Nasum - Helvete
Relapse Records
Grind
22 songs (35:03)
Release year: 2003
Nasum, Relapse Records
Reviewed by Charles
Archive review
I saw Nasum play at the end of 2004, a couple of months before frontman Mieszko Talarczyk was killed in the Asian Tsunami. Nowadays, it is hard to say the extent of the influence that the band had on the grind scene, without the discussion getting confused by such a tragedy.

It is probably fair to say that, if they didn’t take music to new levels of heaviness (there will always be people who can name someone heavier, of course), they did generate new types of heaviness. Listening to Helvete now, there is a clear likeness to Napalm Death during their more death metal influenced period. The riffs are tightly packed alongside each other within short songs like little headbanging sardines, and the sound is dense and dextrous, leaping around new, brutal riffs energetically. But added to this, Nasum have always seemed to me to have a strongly “mechanised” feel to their sound. Anders Jakobsen’s drums are tight, relentless and rapidfire, making the band sound like a remorseless grind machine, emotionless and unrepentant so as to belie the leftiness of their lyrics. As such, the band seems to me to be less “riff-focussed”, and more “energy focussed”, so to speak. The attraction of it comes from the joy of having the ears beaten to a bloody pulp rather than the songs themselves.

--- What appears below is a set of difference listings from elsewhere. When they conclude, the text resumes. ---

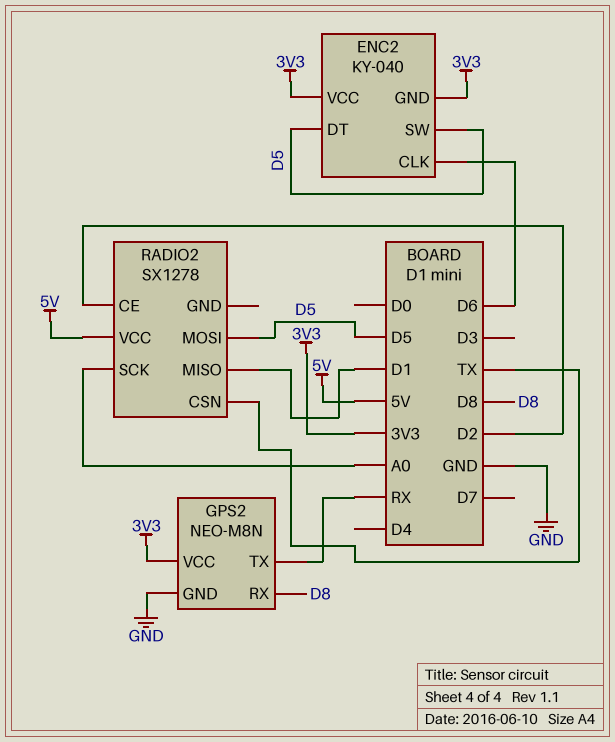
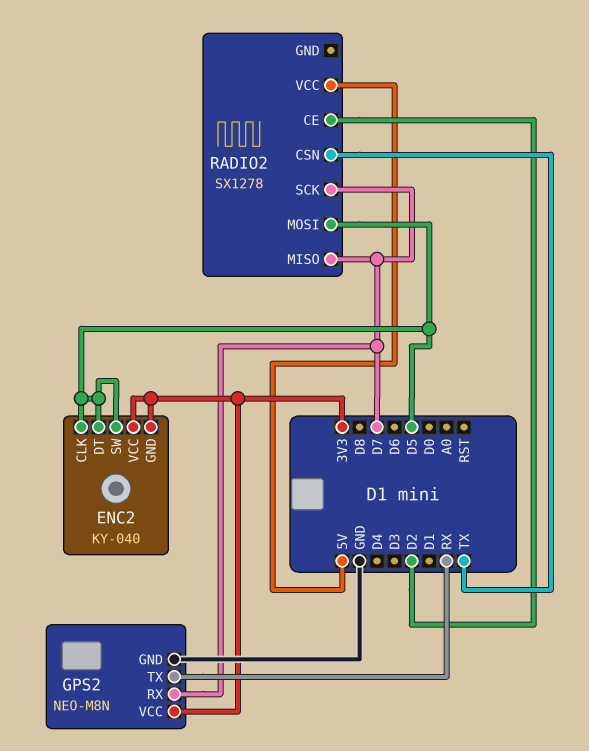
ENC2 pin CLK: D6 -> D5
GPS2 pin RX: D8 -> D7
RADIO2 pin MISO: D1 -> D7
RADIO2 pin SCK: A0 -> D7

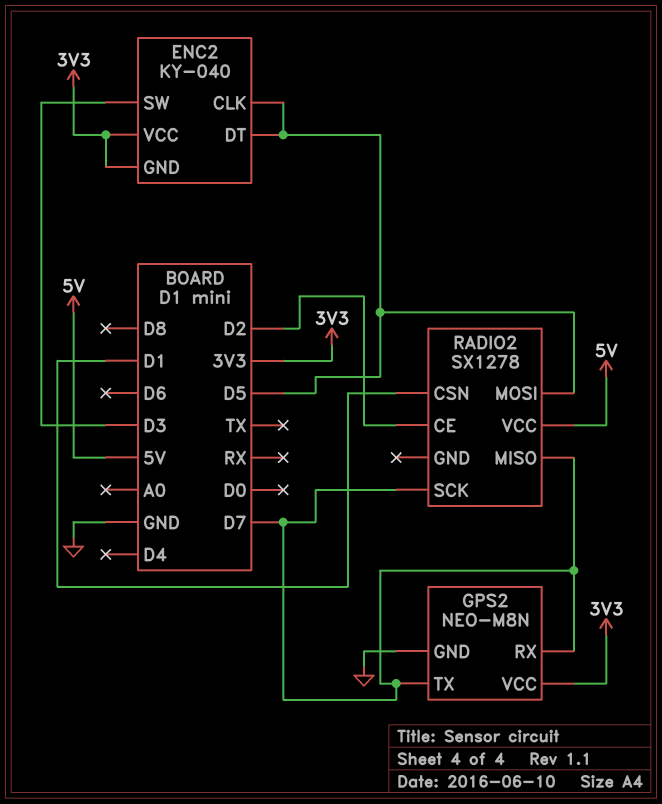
ENC2 pin SW: D5 -> D3
GPS2 pin TX: RX -> D7
RADIO2 pin CSN: TX -> D1

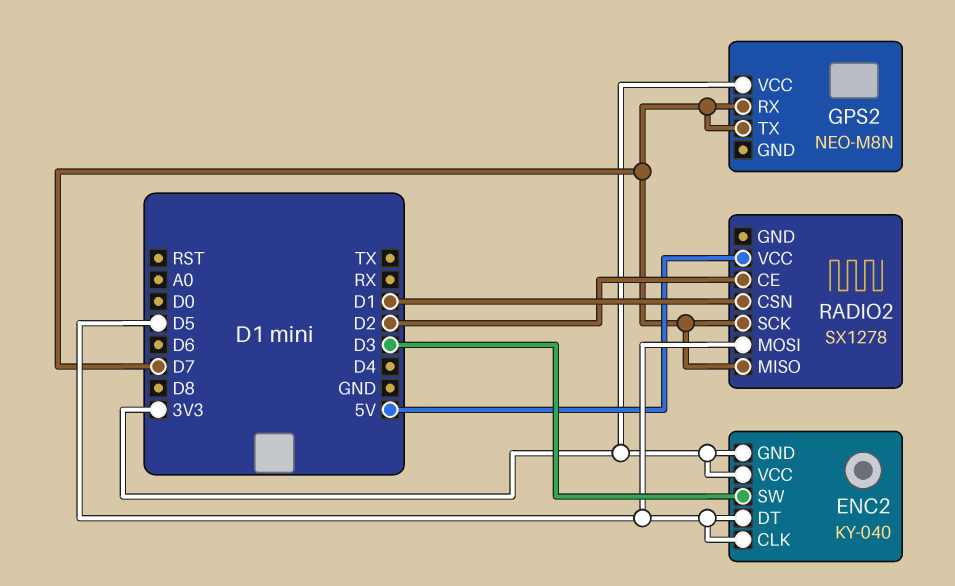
GPS2 pin GND: GND -> none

The audial violence on show here reaches pretty staggering proportions. The tracks throw themselves together aggressively, as if the album itself were a circle pit, mocking the idea of stopping for a breather. We do get the occasional respite, for example as the breathless duo of We Curse You All and Doombringer give way to the head-nodding groove that opens Just Another Hog, but it never lasts.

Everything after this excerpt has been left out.